Unemployment Benefits application
  • You apply for underemployment benefits the same way you file for unemployment.
  • Too much part-time work could cost you your underemployment benefits.
  • Collecting underemployment benefits may not be advisable in all cases.

If you've been fired or laid off, there's state unemployment insurance to fall back on. If you're injured on the job, there's workers' compensation, or even private disability insurance if you have a policy. But what if you are one of the millions of Americans -- nearly one in five of us (18.6 percent) according to the latest Gallup numbers -- who are underemployed, defined as still drawing income from reduced hours or part-time work?

Depending on where you live, you may qualify for partial underemployment or work-share benefits, little-known state programs that can help bridge the gap between what you're making now and what you used to make.

So much for the myth that you have to be unemployed to receive unemployment benefits.

"That's not true," says Bruce Meyer, McCormick Foundation professor of public policy at The Harris School, University of Chicago. "In many states, you can get part of your unemployment benefits even if you're working part time at lower earnings than you used to receive at your old job."

All states provide some partial benefits for qualified unemployed workers who accept part-time employment while looking for their next full-time job.
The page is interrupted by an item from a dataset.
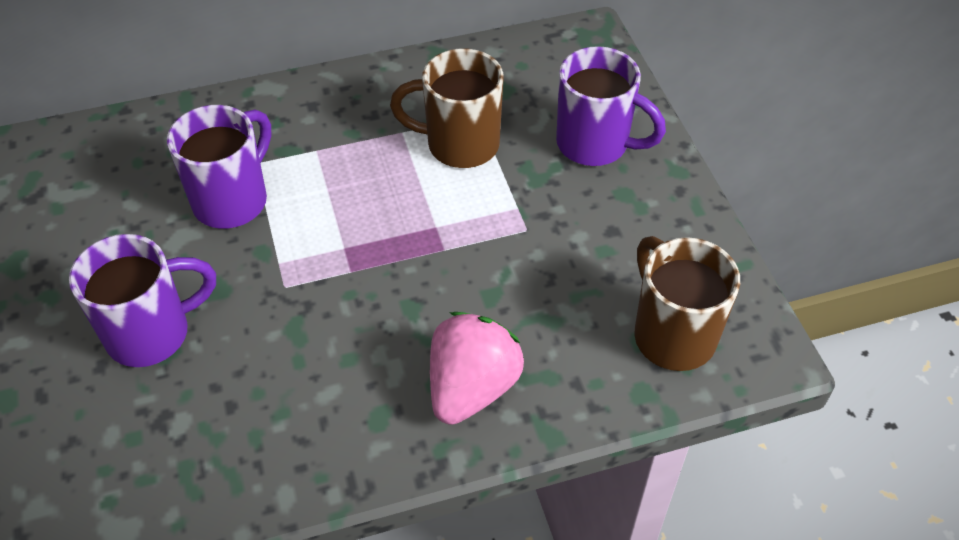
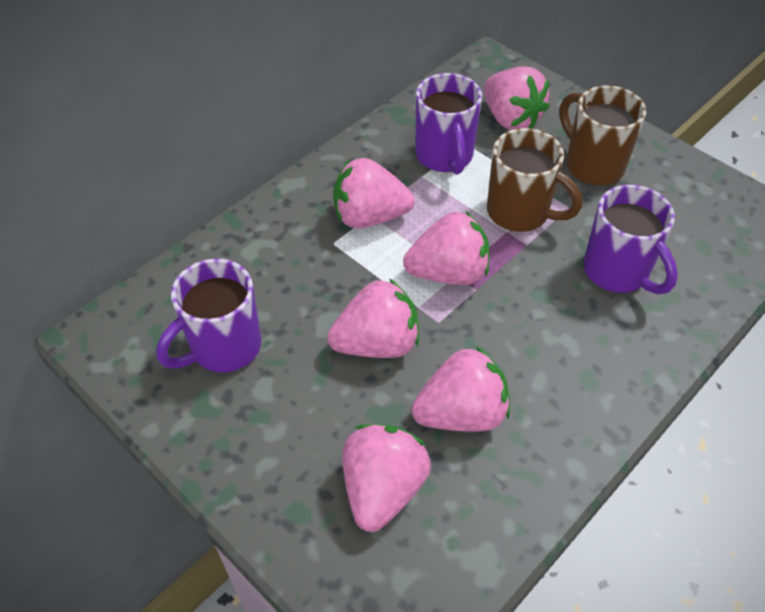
pink strawberry: 1 -> 6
Many states also have underemployment provisions to assist full-time employees with reduced hours.

Work-share programs typically tap state unemployment reserves to cover the difference in take-home pay for employees whose hours are reduced by 10 percent to 40 percent, a move aimed to help employers and employees avoid layoffs.
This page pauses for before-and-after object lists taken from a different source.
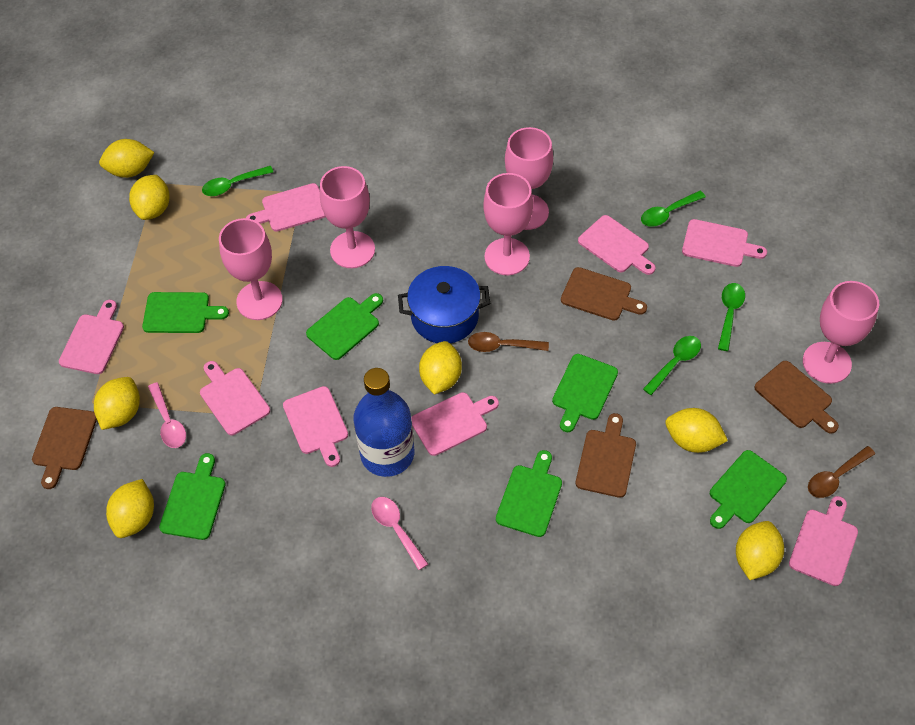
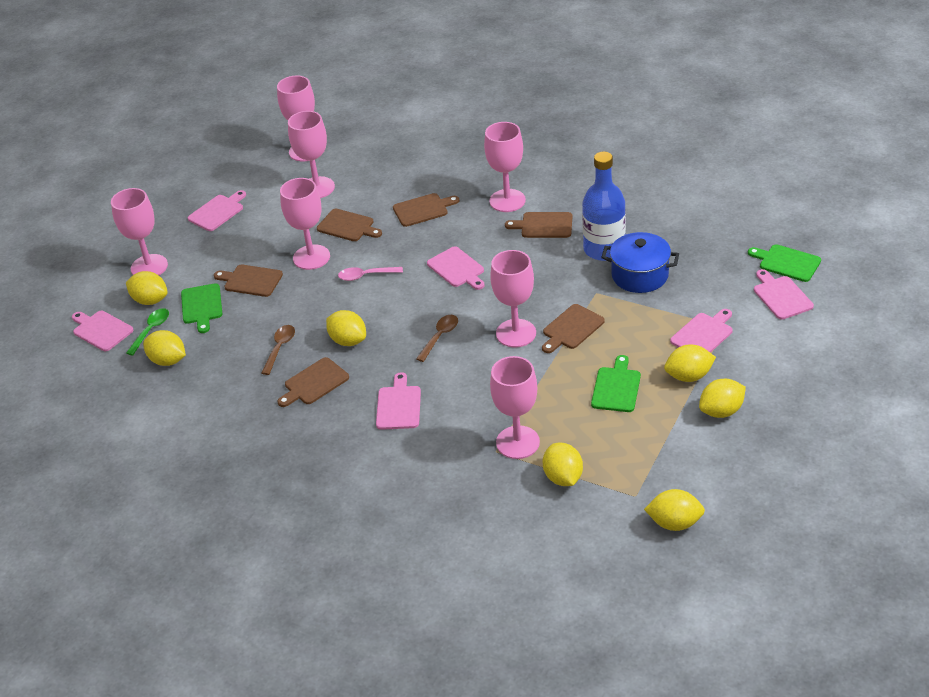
brown cutting board: 4 -> 6
green cutting board: 6 -> 3
green spoon: 4 -> 1
pink cutting board: 8 -> 6
pink goblet: 5 -> 7
pink spoon: 2 -> 1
Employers typically must apply for acceptance into a work-share program. States such as Colorado, which launched its work-share program in June, make the program affordable by cutting back the number of weeks that employees can draw partial benefits from the unemployment fund.
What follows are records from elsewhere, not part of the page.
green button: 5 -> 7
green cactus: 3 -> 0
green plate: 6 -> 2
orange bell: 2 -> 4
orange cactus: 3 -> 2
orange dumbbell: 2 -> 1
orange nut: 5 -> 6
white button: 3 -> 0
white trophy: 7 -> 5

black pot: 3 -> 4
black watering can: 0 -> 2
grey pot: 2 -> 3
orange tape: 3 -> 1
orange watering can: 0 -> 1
At least 20 states currently offer work-share underemployment insurance, including Arizona, Arkansas, California, Colorado, Connecticut, Delaware, Florida, Iowa, Kansas, Louisiana, Maryland, Massachusetts, Minnesota, Missouri, New York, Oregon, Rhode Island, Texas, Vermont and Washington state. Six other states, including Hawaii, Ohio, Oklahoma, New Hampshire, New Jersey and Pennsylvania, are considering work-share legislation.

"It's clear that you have a partial entitlement if your work history is full time and either your employer cuts you back substantially, say from five days a week to two, or you were laid off and accepted some kind of part-time work with a new employer," says George Wentworth, senior staff attorney and unemployment specialist with the National Employment Law Project, or NELP.


You apply for underemployment benefits the same way you file for unemployment, by contacting your state's Department of Labor. Along with your ID and Social Security number, be prepared to provide contact information for your most recent employer and the date of, and reason for, your termination.

Most states then examine your earnings for the first four of the past five quarters (your "base period") to determine your weekly benefit amount, or WBA. On average, states attempt to replace 50 percent of a worker's lost wages, but cap the weekly benefit at or near the state's average weekly wage, according to the U.S. Department of Labor.